Direct measurement was and is hard to do with a binary. Hence why Sirius B hasn't been so measured to my knowledge; at 20 AU system semimajor it's probably too close to A most the time. That goes double for 40 Eridani classically confused with omicron-Eridani. These get measured by Kepler. Stein 2051 is contrarily a wide system whose motions relative to each other exceed a millennium, thus making Keplerian analysis impractical since identification in 1908. Kind of like Proxima versus Alpha Centauri; we didn't even know they were bound until the last decade or so.
It also helps, I further imagine, that white dwarfs are so small for their temperature, meaning their luminosity is low, so they don't interfere with the gravity-bump. Wide-angle brown dwarfs should be even easier.

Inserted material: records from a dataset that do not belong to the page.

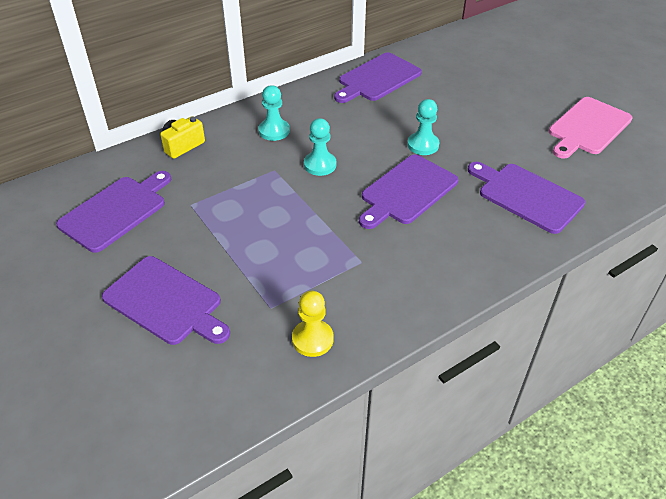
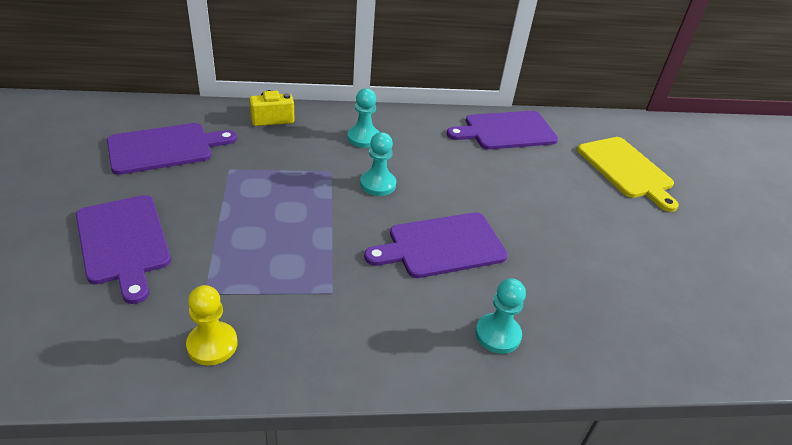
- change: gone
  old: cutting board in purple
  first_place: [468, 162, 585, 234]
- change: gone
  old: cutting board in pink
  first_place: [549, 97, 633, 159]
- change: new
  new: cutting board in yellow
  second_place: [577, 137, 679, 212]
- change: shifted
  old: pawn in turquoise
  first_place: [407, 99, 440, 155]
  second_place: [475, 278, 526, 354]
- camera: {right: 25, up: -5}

LAWD 37 by itself and owning no close-in planets cannot be measured by Kepler... at all. Luckily the direct measurement has now constrained its mass: to 0.56 M.
By this token it should add to our knowledge of white dwarf evolution - this one blew up 1.25 Gya so many galactic spins ago, so certainly formed in some faraway cluster not many My before that (as a giant). This is data to add for such dwarfs as are not yet measured so directly, starting with those closer three and like 40 Eri B.